The South Atlantic Fishery Management Council is a federal agency in charge of protecting fisheries in the Southeast, and on Friday they voted to require people fishing in federal waters off South Atlantic States like South Carolina, to have a tool called a descending device on board with them.
Mel Bell is the director of the Office of Fisheries Management for the South Carolina Department of Natural Resources (DNR), and also serves as a council member for the fishery management council.
He says there are certain requirements that allow what fishermen can and cannot catch. Depending on the season, fishermen will have to throw some fish back into the water.

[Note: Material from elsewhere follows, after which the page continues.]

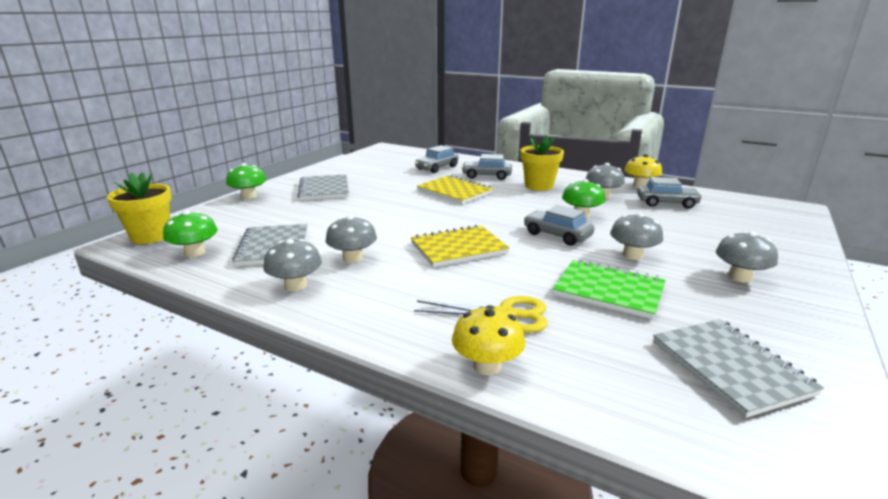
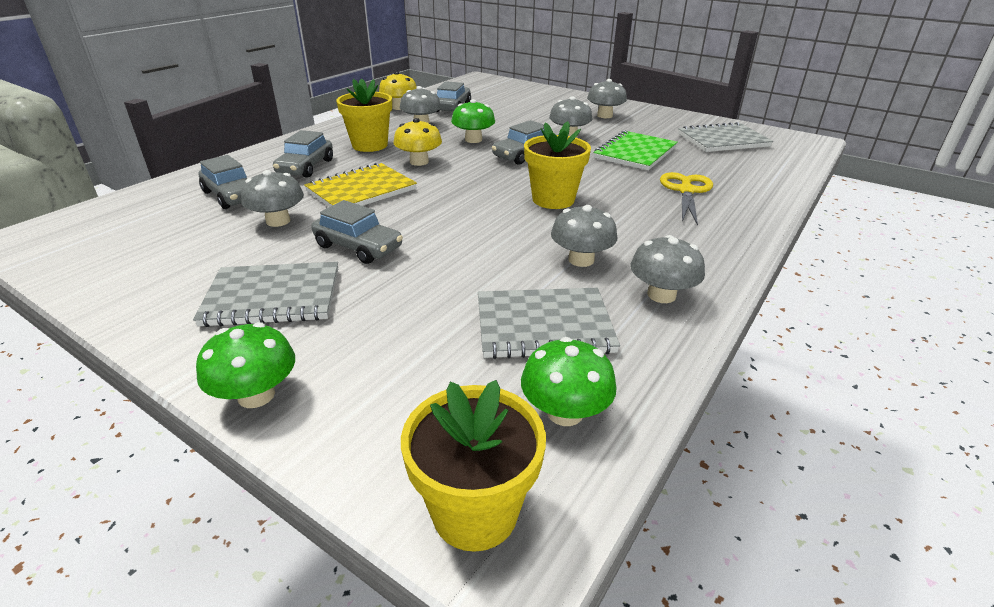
camera: 85 degrees left, 10 degrees up
(375, 199) = (358, 247): none -> grey car
(406, 180) = (278, 221): none -> grey mushroom
(458, 248) = (553, 199): yellow notebook -> yellow flower pot
(487, 366) = (762, 203): yellow mushroom -> yellow mushroom (419, 162)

“Every fish that you bring up, let’s say it’s undersized or it’s out of season and you can’t retain it, you need to put it back in the water,” said Bell. “You don’t want to put it back in the water and have it float behind the boat or have sharks’ prey on the fish.”
Right now, certain species of deep-dwelling fish experience barotrauma, an injury associated with pressure changes, when caught. Many of them end up dying which is why Bell says they moved forward with this requirement.
Leda Cunningham is a manager for The Pew Charitable Trusts’ ocean conservation work in the Southeast, and says this is good news for fishing in US South Atlantic Waters.
“We are pleased the South Atlantic Council is addressing a serious problem that frustrates fishermen and is harming some of our important fish populations. Millions of fish die needlessly during catch and release. Saving many of them by using an inexpensive, easy-to-use device means we are helping our ocean ecosystems while also boosting future fishing opportunities,” said Cunningham.
Some local fishermen say they have used these devices in the past that seem beneficial, although they may not agree with all the council’s practices.
“I would say for the most part it’s certainly better than just throwing the fish back on the top, especially with a bloated swim bladder,” said Trey Brown, a local off-shore fishermen.
Capt. Robert Olsen, on the other hand, doesn’t think this would be beneficial to bigger fish that need to be released.
“I think a better alternative for the bigger fish would be if we could purchase a tag that would allow people to harvest that fish rather than knowing that we are going to release it knowing it’s probably not going to survive,” said Olsen.
This decision is pending federal approval.